This Amendment deals with the question of relief for the daughter of a man who has an invalid wife. The Chancellor has stated that in certain cases relief should be £50, but he exempts a daughter from that by that part of this Clause which I want to delete from the Bill. I cannot see why a daughter cannot be treated in a similar fashion, particularly where it is admitted that the test of incapacity will be dealt with by the Treasury and where the incapacity of the wife will not be in dispute. The man has a wife, and the allowance he gets for the daughter is to be only £25. I wrote to the Chancellor on this matter, because I could not understand why the daughter should be treated in this way. The man who carries the terrible burden and strain of a completely incapacitated wife ought not to be treated in any less favourable way than any other person. The daughter should receive the full £50 allowance. There may be an explanation, but I cannot see why the concession should not be granted. I raise this question chiefly because of the housing position in Glasgow. With us it is much worse, because the great bulk of our people live in three-apartment houses, which are fairly large. Two-apartment houses are common, and if a man has to bring in anyone else but his daughter, there is no accommodation. In such housing conditions the daughter is obviously the person to be asked to carry on the household duties.

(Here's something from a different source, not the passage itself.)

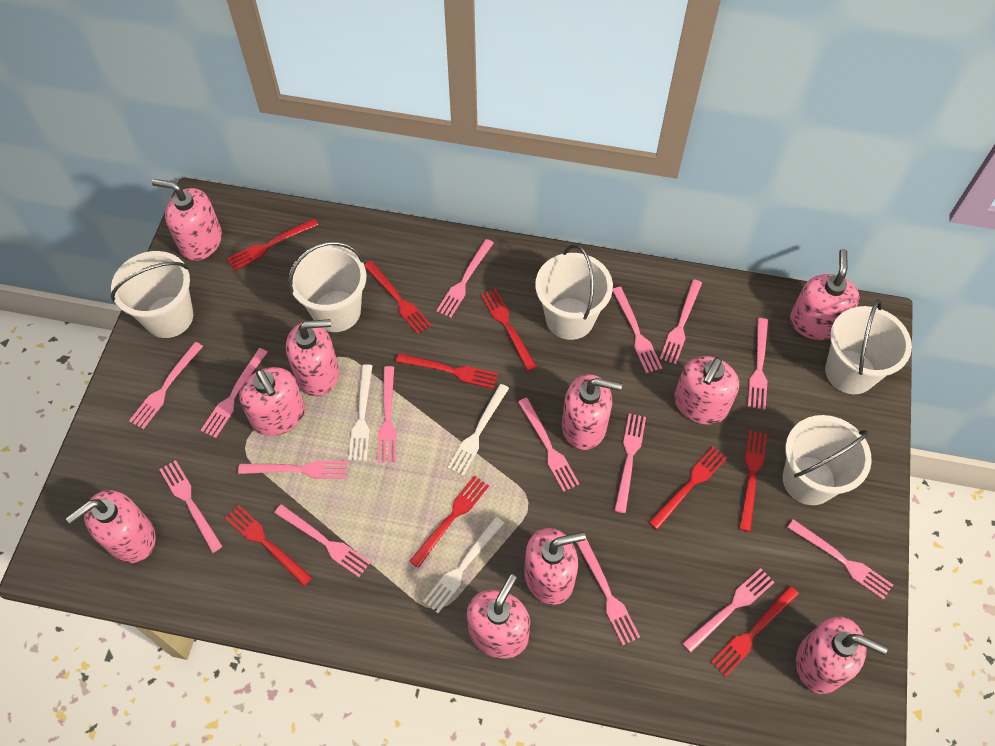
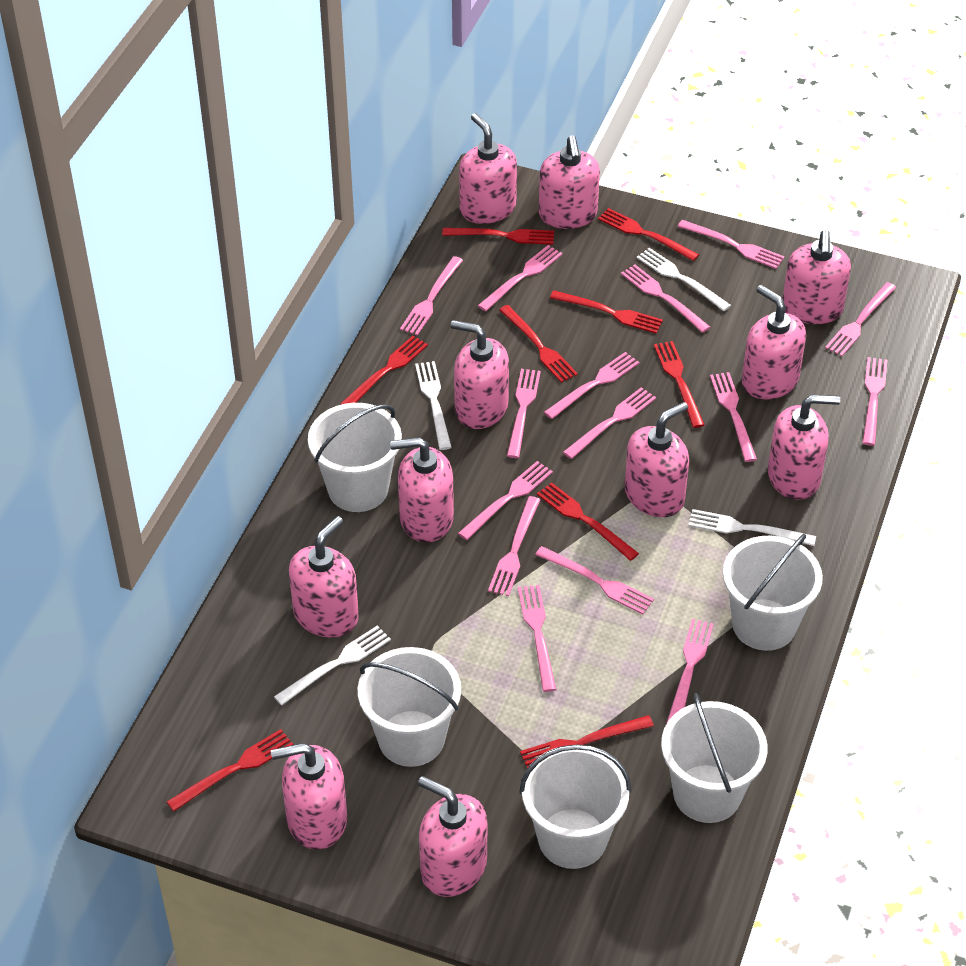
pink soap dispenser: 10 -> 11
white fork: 3 -> 4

I have never been an Income Tax expert and have not studied Income Tax until recently, because hardly anybody in Gorbals paid it. For many years my activities used to range over all sorts of other Departments, and I used to say that the Treasury was the only one that missed me. But recently I have—or at least my wife has—been conducting correspondence with the Chancellor regularly. As a recreation I began to take an interest in one or two other subjects, and I have been making a little research into Income Tax. It is most difficult, in the position in which we find ourselves in Glasgow, to make anybody else the housekeeper but a relative. If a man brings in a housekeeper from outside, he is placed in an almost impossible position, for a variety of reasons. I do not intend to make criticisms that the rich are bad and the poor are good, but if people could employ experts and knew the Income Tax law, they could get this £50 for the daughter and perhaps more. Why, even the Duke of Westminster in a court of law actually fought this matter. He pays his servants by what we call in Scotland a deed of annuity and by what you call in England a deed of covenant, By that means he gets not only the £50 allowance but a much greater sum. It is impossible for ordinary middle-class men to know the law and employ tax specialists. I understand, that there are firms in London who specialise in Income Tax work, and if the Chancellor cannot give me my concession, I hope that he will at least stop other people from getting the allowance or sums in excess of the maximum allowance by deeds of annuity or covenant.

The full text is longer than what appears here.